Mirabeau B. Lamar's Texas Journal
Vandiver, Frank E.
Master of Arts
Mirabeau B. Lamar of Georgia, a poet, journalist, and would-be politician, first visited Texas in 1835. He traveled by stagecoach and steamboat as far as Natchitoches, Louisiana, where he took to horseback and followed the Old San Antonio Road into Texas. During his four-month sojourn, Lamar made numerous acquaintances and learned much about Texas' history, colonization, climate, economy, etc. He was particularly intrigued by the political situation in Texas, which was on the verge of separating from Mexico, by war if necessary, and establishing herself as an independent republic. He decided to join in this struggle; he went home briefly to settle his affairs, and returned to Texas just in time to distinguish himself at the Battle of San Jacinto on April 21, 1836, and to rise from the rank of private to commander-in-chief of the army in a period of four weeks. Subsequently, Texans elected Lamar Vice-President and then President of the Republic. His major accomplishments were the early recognition by major European powers of Texas as an independent state, and the establishment of a foresighted system of public education. After his one term as President, Lamar retired from public life, except stint as U. S. Minister to Costa Rica and Nicaragua, until his death in 1859. On his 1835 trip from Georgia to Texas, Lamar kept a manuscript diary, which now belongs to Fondren Library, Rice University.
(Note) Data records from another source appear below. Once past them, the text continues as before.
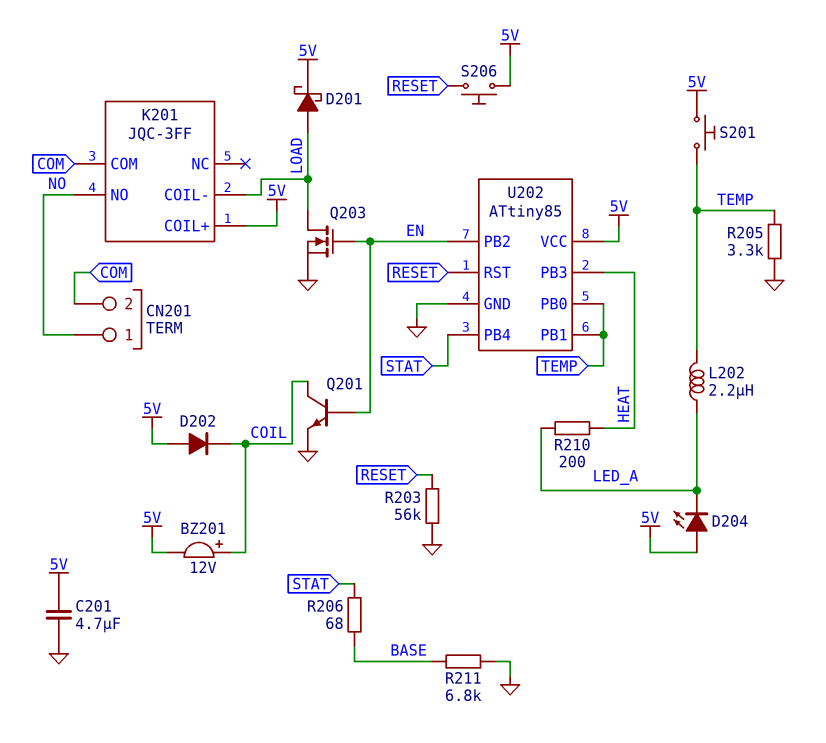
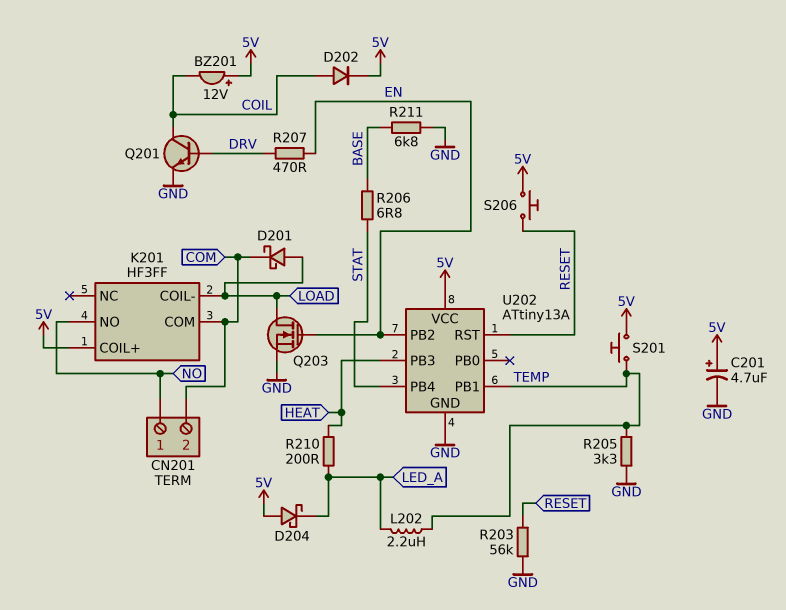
BZ201: buzzer 12V (plus COIL, minus 5V) -> buzzer 12V (plus 5V, minus COIL)
C201: 4.7uF (5V, GND) -> 4.7uF (plus 5V, minus GND)
D201: schottky (A LOAD, K 5V) -> schottky (A LOAD, K COM)
D202: diode (A 5V, K COIL) -> diode (A COIL, K 5V)
D204: LED (A 5V, K LED_A) -> schottky (A 5V, K LED_A)
K201: JQC-3FF -> HF3FF
Q201: NPN (B EN, C COIL, E GND) -> NPN (B DRV, C COIL, E GND)
R206: 68 (BASE, STAT) -> 6.8 (BASE, STAT)
R207: none -> 470 (DRV, EN)
U202: ATtiny85 -> ATtiny13A
U202 pin PB0: TEMP -> none

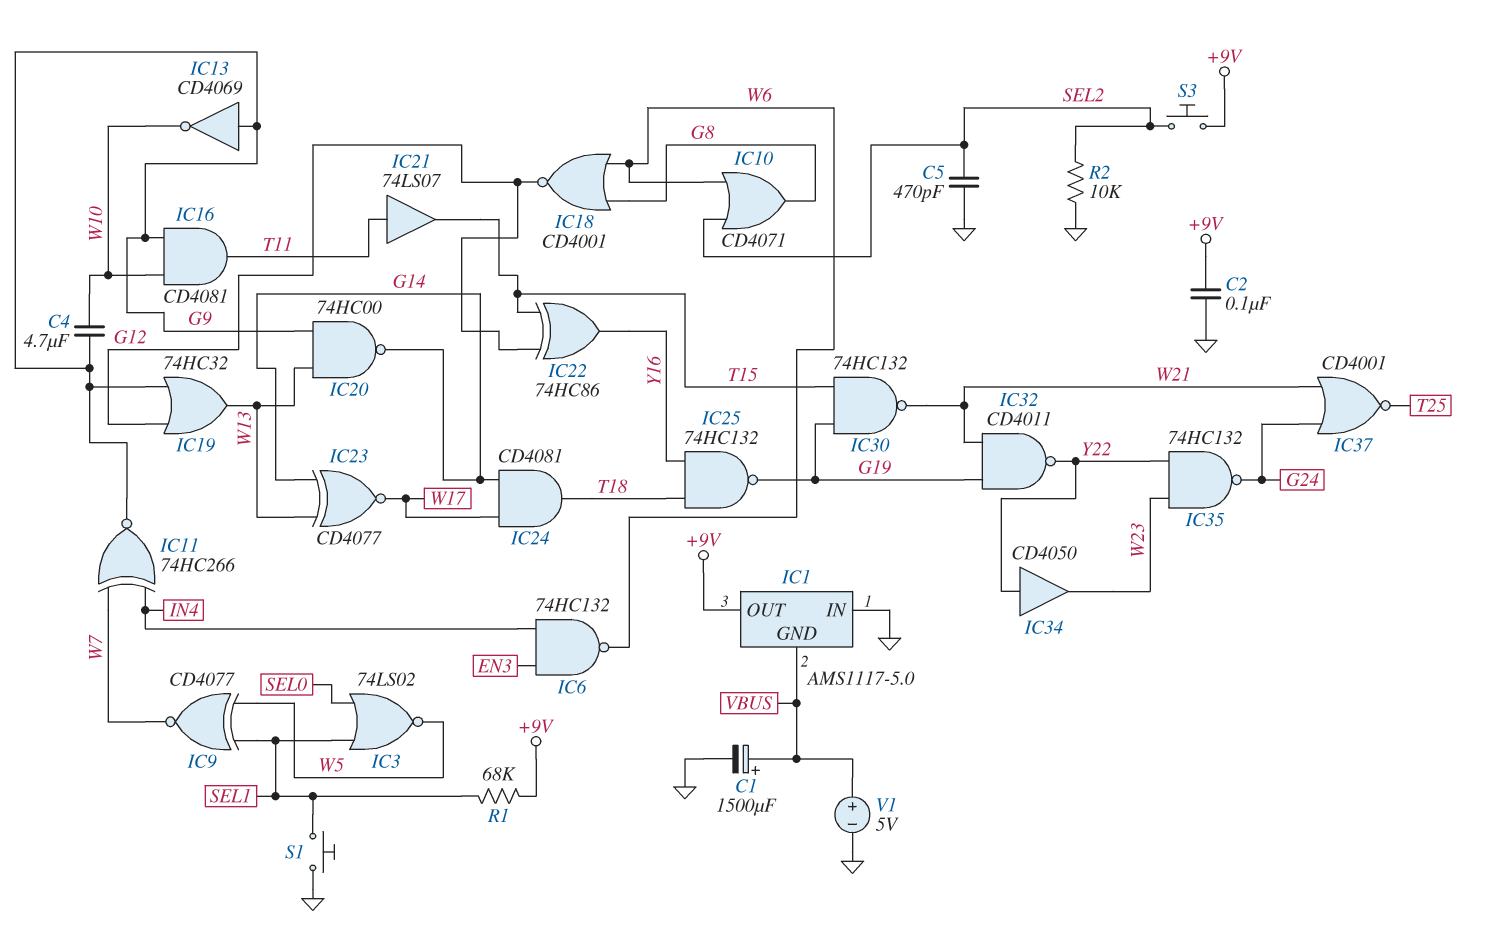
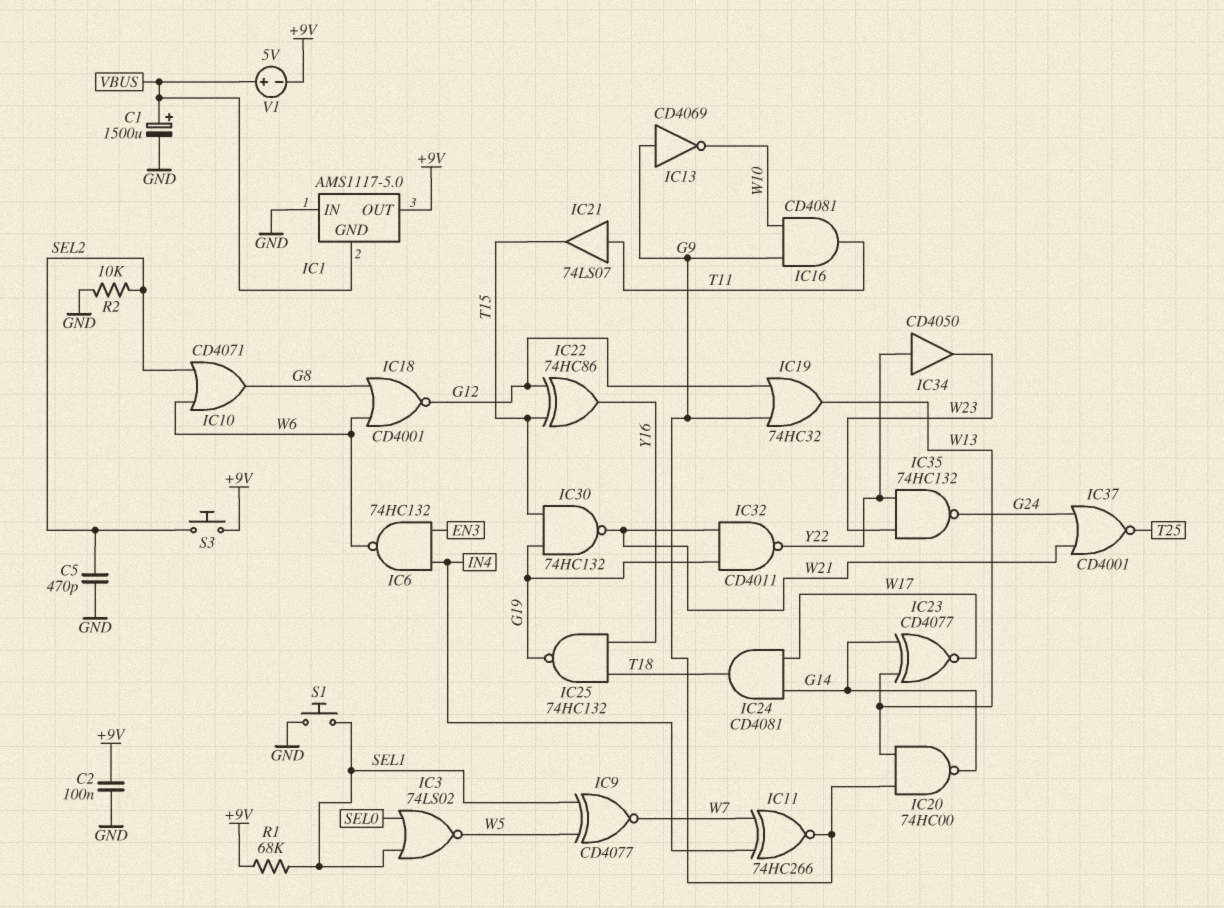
C4: 4.7uF (G9, W10) -> none
V1: 5V (plus VBUS, minus GND) -> 5V (plus VBUS, minus +9V)

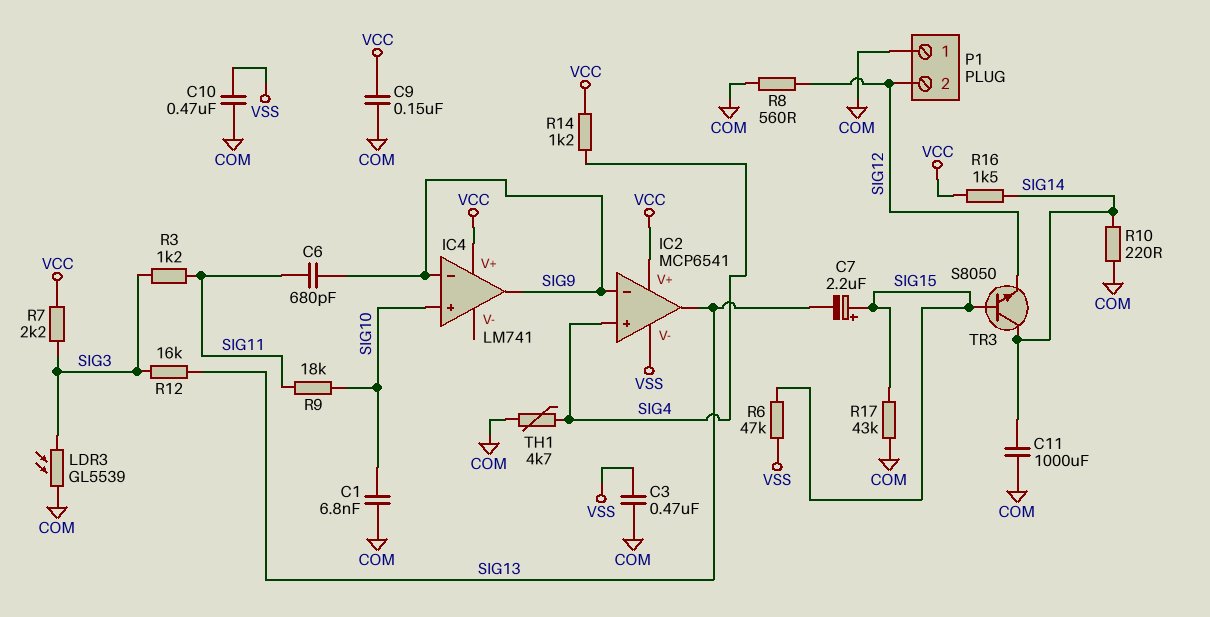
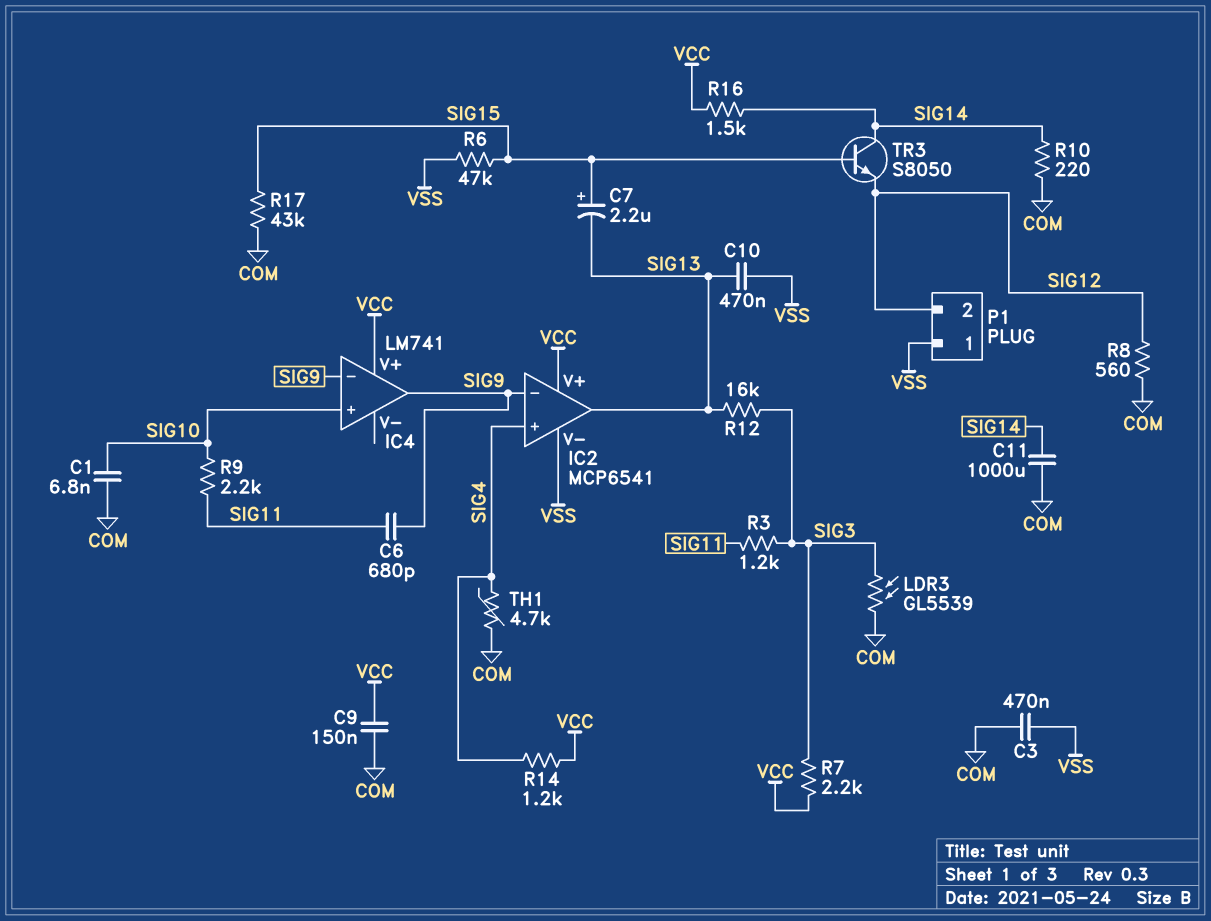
C10: 470nF (COM, VSS) -> 470nF (SIG13, VSS)
P1 pin 1: COM -> VSS
R9: 18k (SIG10, SIG11) -> 2.2k (SIG10, SIG11)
This thesis is the edited Texas portion of the diary, which covers most of July, August, September, and October of 1835. The journal is written in continuous narrative form, with frequent historical or descriptive passages inserted. Lamar was a keen observer of his surroundings, and he recorded his observations faithfully. Although at times Lamar seemed more concerned with literary style than with historical observation or political commentary, the journal is nonetheless significant. It is the previously unpublished work of an important figure at a crucial period in Texas history. Even more important, it may offer to future biographers new evidence which may allow a more detailed and intimate portrayal of Lamars character, attitudes, beliefs, and personality than has previously been possible.